Semiconductor Technology Beyond Silicon: How New Materials Move Spintronics Towards Reality
A new semiconductor compound is bringing fresh momentum to the field of spintronics, an emerging breed of computing device that may lead to smaller, faster, less power-hungry electronics.
Created from a unique low-symmetry crystal structure, the compound is the first to build spintronic properties into a material that's stable at room temperature and easily tailored to a variety of
applications. It could eventually be used as the base material for spintronic processors and other devices, much like silicon is the base for electronic computing devices.
Spintronics use both the "on" or "off"
electrical charge and the "up" or "down"
magnetic spin of electrons to store data,
whereas today's electronics use only
electrical charge. Spin-based circuits can be smaller than charge-based circuits, enabling device makers to pack more of them onto a single processor. This is a key advantage, since traditional electronics are approaching their physical size limits.
"You can only make an electronic circuit so small before the charge of an electron
becomes erratic," said Ferdinand Poudeu, assistant professor of materials science and engineering at the University of Michigan "But the spin of electrons remains stable at much smaller sizes, so spintronic devices open the door to a whole new generation of computing."

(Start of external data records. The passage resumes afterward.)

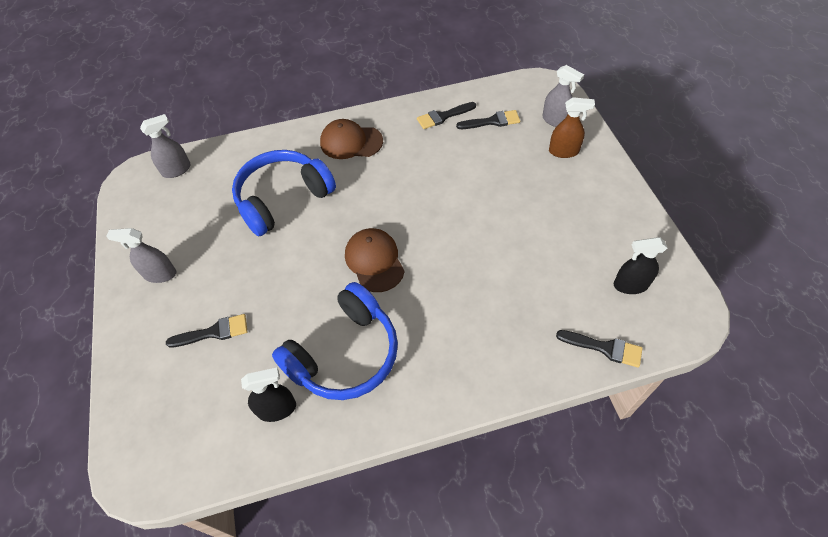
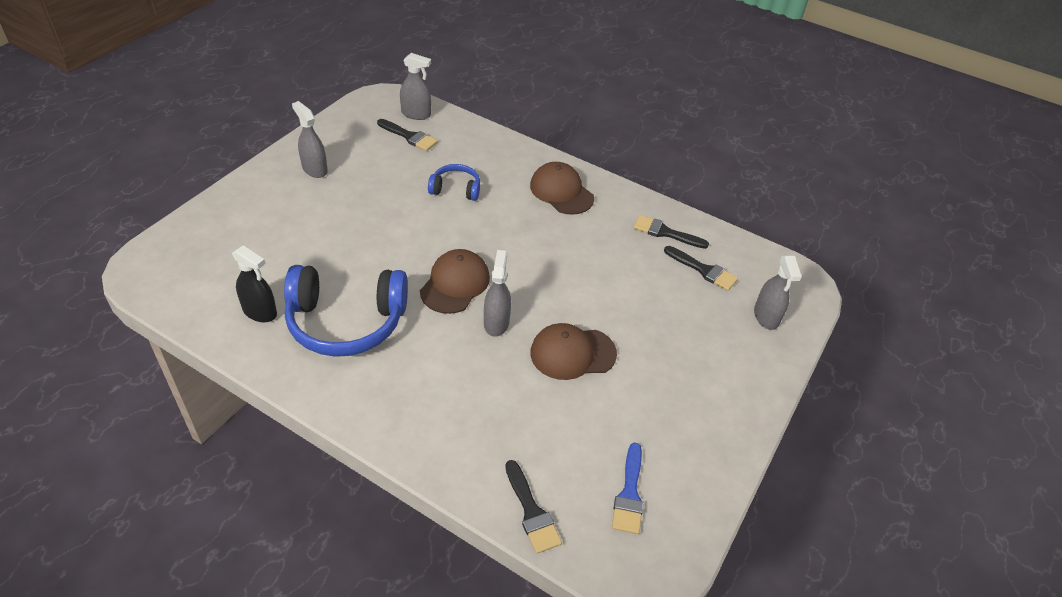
camera: 40 degrees right, 10 degrees down
(214, 332) = (293, 231): black brush -> black brush (409, 136)
(283, 199) = (455, 189): blue headphones -> blue headphones, size x0.51
(433, 261) = (496, 323): none -> grey spray bottle
(497, 236) = (572, 353): none -> brown cap
(563, 151) = (734, 345): brown spray bottle -> none
(630, 285) = (629, 494): black spray bottle -> blue brush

Spintronics can also retain data even after power is shut off, unlike today's
microprocessors and computer memory. This may enable device makers to combine
functions that require separate components in today's computing devices.
For example, instead of using a CPU to make calculations as well as RAM memory for primary and a hard drive for secondary storage, a single spintronic chip could
handle all three functions, dramatically
reducing size and power consumption of computers.
But spintronic semiconductors require precise levels of magnetism and
conductivity. Researchers have struggled to create one that can be easily tuned to the levels required and that maintains its
properties over a range of temperatures.
Poudeu said that the root of the problem lies in the crystalline structure that makes up semiconductors.